Feral swine are known to cause damage to crops among other types of property damage. Pimentel, Zuniga, and Morrison (2005) is the only publication with a nationwide estimate of feral swine damage in the US, estimating $800 million in crop and environmental damages per year. Damage estimates such as Pimentel, Zuniga, and Morrison (2005) are part of the foundation of knowledge required to arrive at an economic value of removal. However, they do not reflect a more
complex reality. When crops are damaged, the quantity available to be brought to market decreases. Markets adjust to the lower quantities with higher prices. Farms suffering damage have less to sell at
higher market prices and farms that do not suffer damage have the same quantity at higher market prices. Welfare measures such as changes in producer and consumer surplus describe if individuals
are better or worse off from a given policy action or market change. To-date, there are no studies that assess the welfare implications of feral swine crop damage. To address this need in the literature we ask, what are the welfare effects to US crop producers and consumers from an
immediate removal of feral swine in nine of the hardest hit states in the southeastern US? Additionally, what would be the distribution of those effects among consumers and farmers in different states? A partial equilibrium model is built based on historical production data in all US
counties with a crop insurance program for Corn, Soybeans, Wheat, Rice, and Peanuts from USDA NASS, feral swine presence data from USDA APHIS, and feral swine damage estimates from a recent USDA survey conducted in Alabama, Arkansas, California, Florida, Georgia, Louisiana, Mississippi, Missouri, North Carolina, South Carolina, and Texas. This model is used to create a counterfactual to the current reality of feral swine damage to value the absence of feral swine in the
previously mentioned states.
One framework for measuring the effects of feral swine crop damage is an Equilibrium Displacement Model (EDM). The EDM is a linear abstraction of supply and demand functions that describe the transition from one equilibrium to another without defining an exact functional form (Wohlgenant 2011; Wohlgenant 1993). The versatility of the EDM has allowed them to be used to examine export demand effects on grain, feed products, and livestock using genetically modified
organisms (Preckel, Harrington and Dubman 2002), returns to public research (Alston, Norton and Pardey 1995), welfare effects of the Washington State University wheat breeding program (Nogueira et al. 2015), country of origin labeling (Brester, Marsh and Atwood 2004), and animal disease outbreaks (Pendell et al. 2007), among other uses. These varied applications are made possible by the flexibility inherent to the EDM.
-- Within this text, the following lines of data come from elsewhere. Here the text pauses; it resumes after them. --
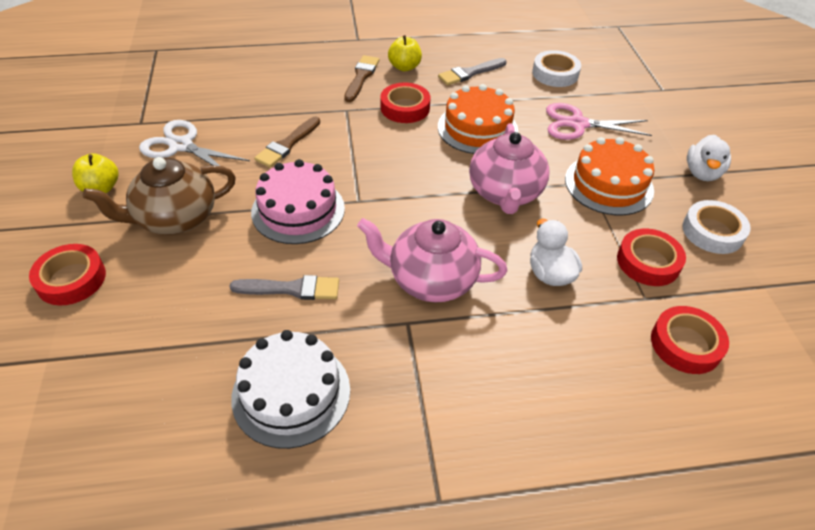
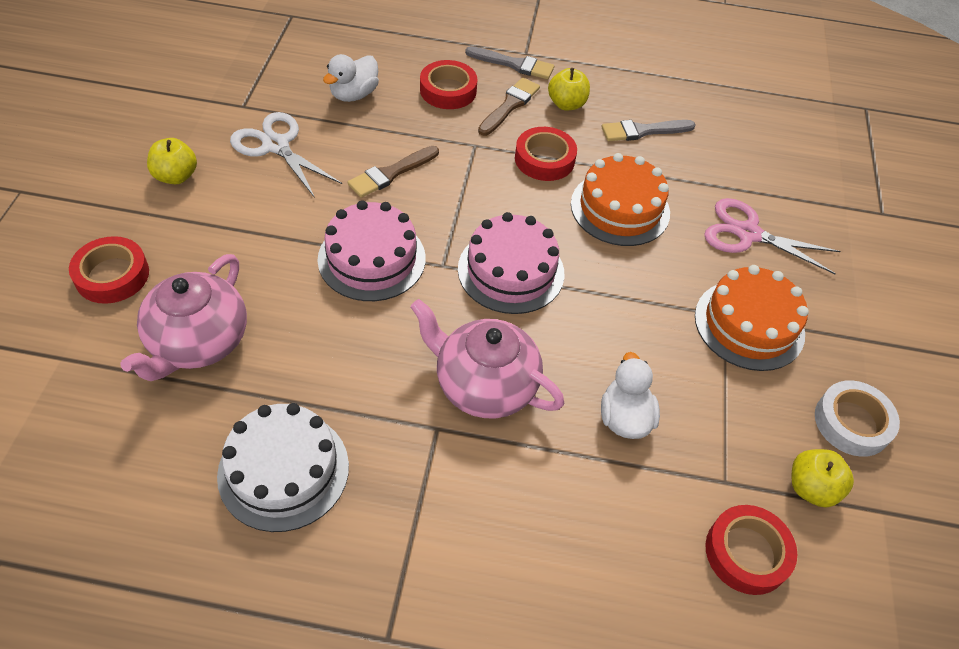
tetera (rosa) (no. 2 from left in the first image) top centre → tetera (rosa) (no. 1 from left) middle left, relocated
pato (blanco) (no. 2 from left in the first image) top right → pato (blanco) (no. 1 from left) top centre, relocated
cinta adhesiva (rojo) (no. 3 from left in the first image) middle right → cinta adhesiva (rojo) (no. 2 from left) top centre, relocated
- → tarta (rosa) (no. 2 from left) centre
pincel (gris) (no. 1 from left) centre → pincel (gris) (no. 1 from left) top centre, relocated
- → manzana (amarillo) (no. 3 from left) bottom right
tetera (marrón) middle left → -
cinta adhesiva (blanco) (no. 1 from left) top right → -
The literature has examples of EDMs with more than one product and location to serve as examples. Perrin and Scobie (1981) use an EDM with both multiple markets and price wedges to study the options for increasing nutrient consumption among Colombia's poor. More recently, Wohlgenant (2011) detailed several different variants of EDMs with multiple products and markets including vertical integration and joint products. Alston, Norton, and Pardey (1995) described several variants of EDMs with multiple markets including products related in consumption and products related in production as well as other models with multiple geographical markets. Nogueira et al. (2015) created a model that had both multiple products and multiple markets. Each of these models took a slightly different approach to measuring welfare changes. Our model closely follows the lead of Nogueira et al. (2015) in covering the products listed above in more than one place.
Due to the price decrease resulting from the quantity increase, preliminary results indicate welfare losses for producers in states without feral swine, welfare gains or even losses for producers
in states with feral swine, and unambiguous gains for consumers from a removal of feral swine damage. Final results will establish upper limits for what should be paid to control feral swine based on crop damage justification.